Inferential Statistics

Summary of leaning objectives for each section

1 CLT and Sampling

1.1 Sampling Variability and CLT

1.1.1 Sample distribution and sampling distribution

Sample distribution: sample mean and sample variability (standard deviation)
Sampling distribution

population mean (\(\mu \)) and population standard deviation (\(\sigma\))

\[ \mu = \frac{x_1 + x_2 + ... + x_N}{N} \]

\[ \sigma = \sqrt{\frac{\sum\limits_{i=1}^{N}(x_i - \bar{x})^2}{N}} \]

Most of time, population standard deviation \(\sigma\) is not known. Thus, \(\sigma\) is usually replaced by sampling standard deviation s
- mean(\(\bar{x}) \approx \mu \)
- standard error: \(SE = \frac{\sigma}{\sqrt{n}}\) < \(\sigma\)

The link to check up the shape of population distribution

1.1.2 Central Limit Theorem (CLT)

The distribution of sample statistics is nearly normal, centered at the population mean, and with a standard error equal to the population standard deviation divided by square root of the sample size.

\[ \bar{x} \sim N(mean = \mu, SE = \frac{\sigma}{\sqrt{n}}) \]

\(N\) refers to the shape of distribution, meaning normal distribution.
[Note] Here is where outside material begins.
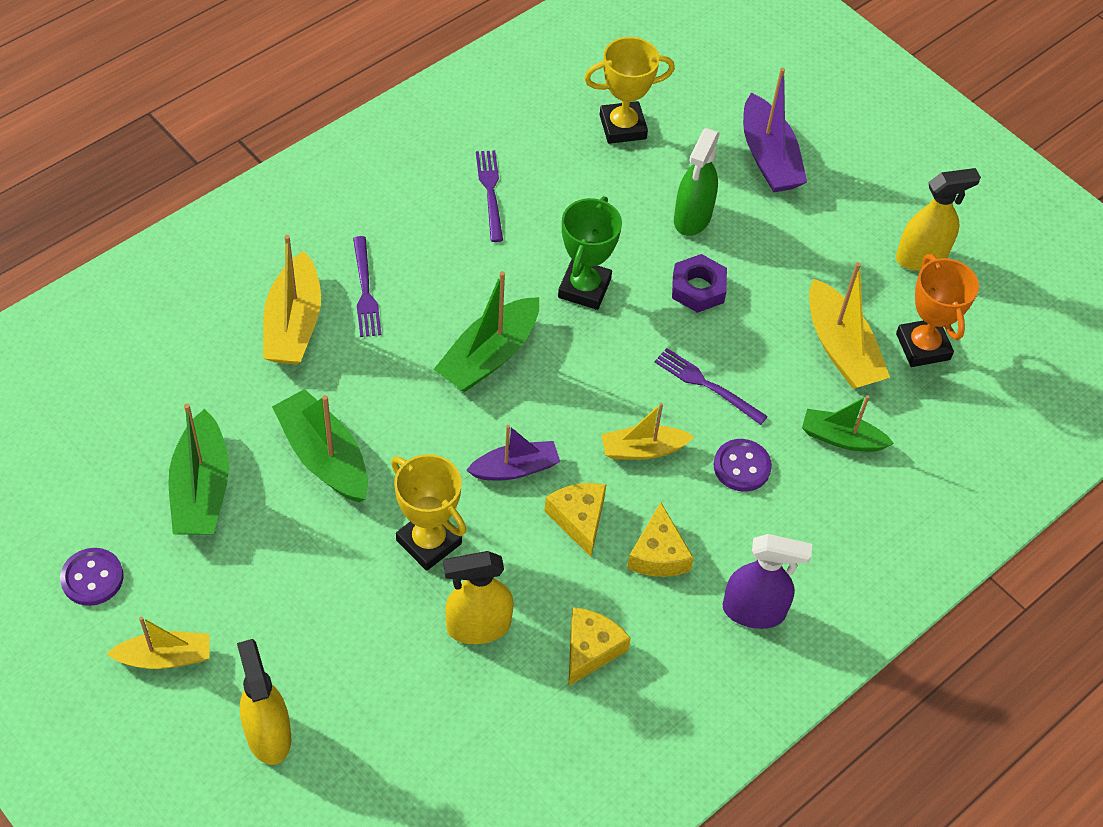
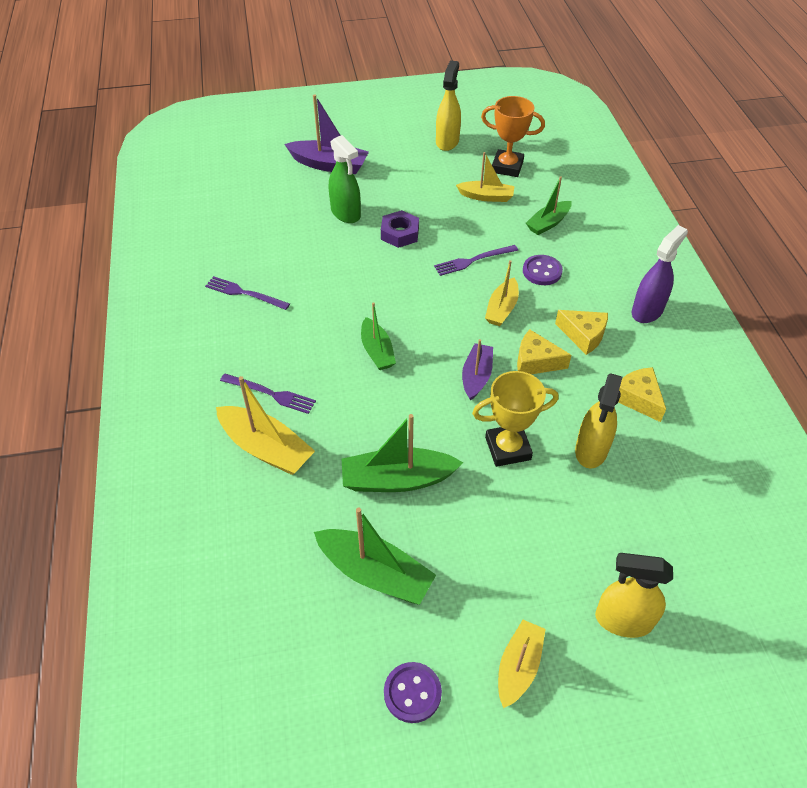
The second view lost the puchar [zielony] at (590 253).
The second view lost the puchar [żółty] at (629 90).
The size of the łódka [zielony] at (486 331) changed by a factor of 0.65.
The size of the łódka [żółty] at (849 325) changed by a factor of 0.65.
\(\sigma\) is usually unknown, so s is used to replace \(s\) - sampling standard deviation

1.1.3 Other important concepts and rules

standard deviation (\(\sigma\)) vs. standard error (SE)
- \(\sigma\) measures the variability in the data
- SE measures the variability in the sample mean (point estimates)
sample size increases -> SE decreases (either from conceptual or mathematically \(SE = \frac{\sigma}{\sqrt{n}}\) point of view)
To reduce skewness, either increase sample size (observations) or number of samples
Sampling distribution will be nearly normal only if (the condition of CLT)
- the sample size is sufficiently large (n ≥ 30 or even larger if the data are considerably skewed) or the population is known to have a normal distribution
- the observations in the sample are independent: random sample/assignment and n < 10% of population if sampling without replacement

1.2 Confidential Intervals

1.2.1 Confidential Intervals

confidence interval is defined as the plausible range of values for a population parameter.
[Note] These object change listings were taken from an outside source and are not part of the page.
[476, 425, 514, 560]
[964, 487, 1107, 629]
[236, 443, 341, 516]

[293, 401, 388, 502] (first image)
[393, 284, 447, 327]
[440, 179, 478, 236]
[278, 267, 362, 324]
confidence level is defined as the percentage of random samples which yield confidence intervals that capture the true population parameter.

confidence interval for a population mean:

\[ \bar{x} \pm z\frac{s}{\sqrt{n}}
\]

margin of error (ME) = \(z\frac{s}{\sqrt{n}} \)
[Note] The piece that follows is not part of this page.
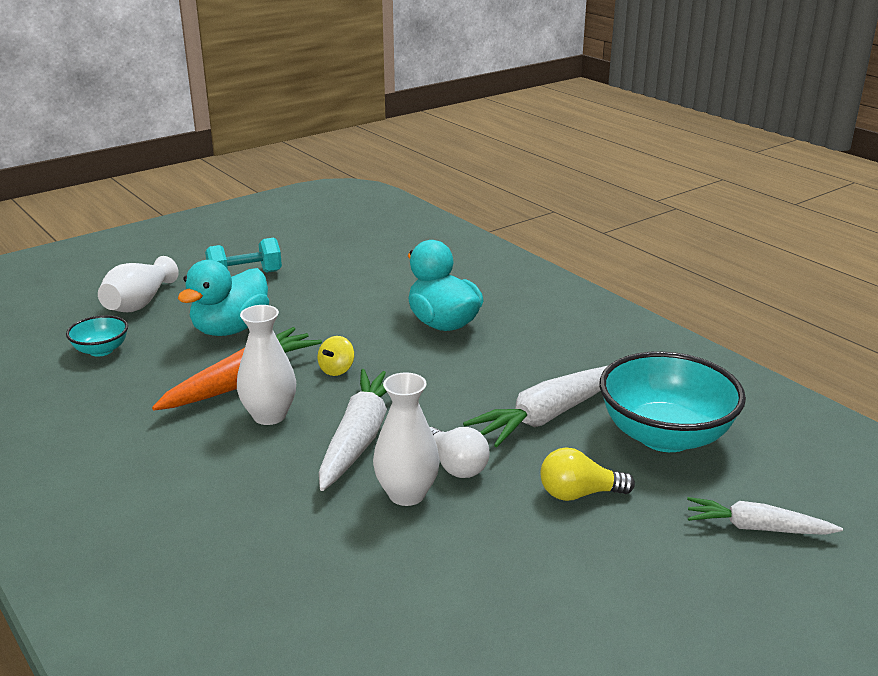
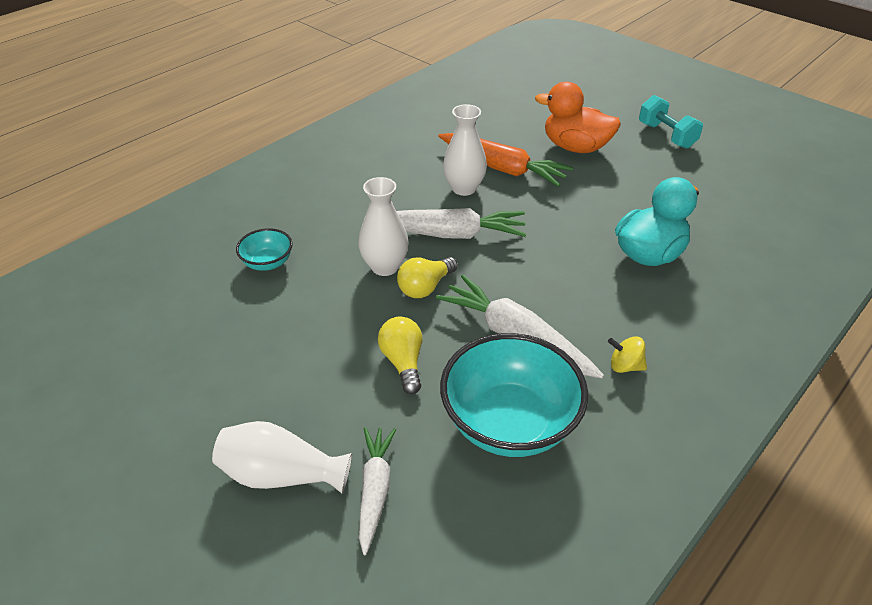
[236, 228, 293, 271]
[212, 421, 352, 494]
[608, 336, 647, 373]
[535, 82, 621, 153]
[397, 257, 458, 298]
for 95% CI: \(\bar{x} \pm 2SE\) i.e., \(ME = 2SE\)

conditions for this confidence interval is the same as conditions for CLT (independent and sample size)

z-table

1.2.2 z-score (not covered in the course)

z-score for a single value

Given we know the population parameters (\(\mu\) and \(\sigma\)), calculate z-score for any individual in the population:

\[ z = \frac{(x - \mu)}{\sigma}
\]

Using z-table, the probability can be calculated.
z-score for a sample mean

\[ z = \frac{(\bar{x} - \mu)}{\frac{\sigma}{\sqrt{n}}}
\]
Empirical rule
- 68% of values fall within 1 SE of the mean
- 95% fall within 2 SE of the mean
- 99% fall within 3 SE of the mean

1.2.3 Accuracy vs. Precision

Accuracy: whether or not the CI contains the true population paramter.
Precision: the width of a confidence intervals.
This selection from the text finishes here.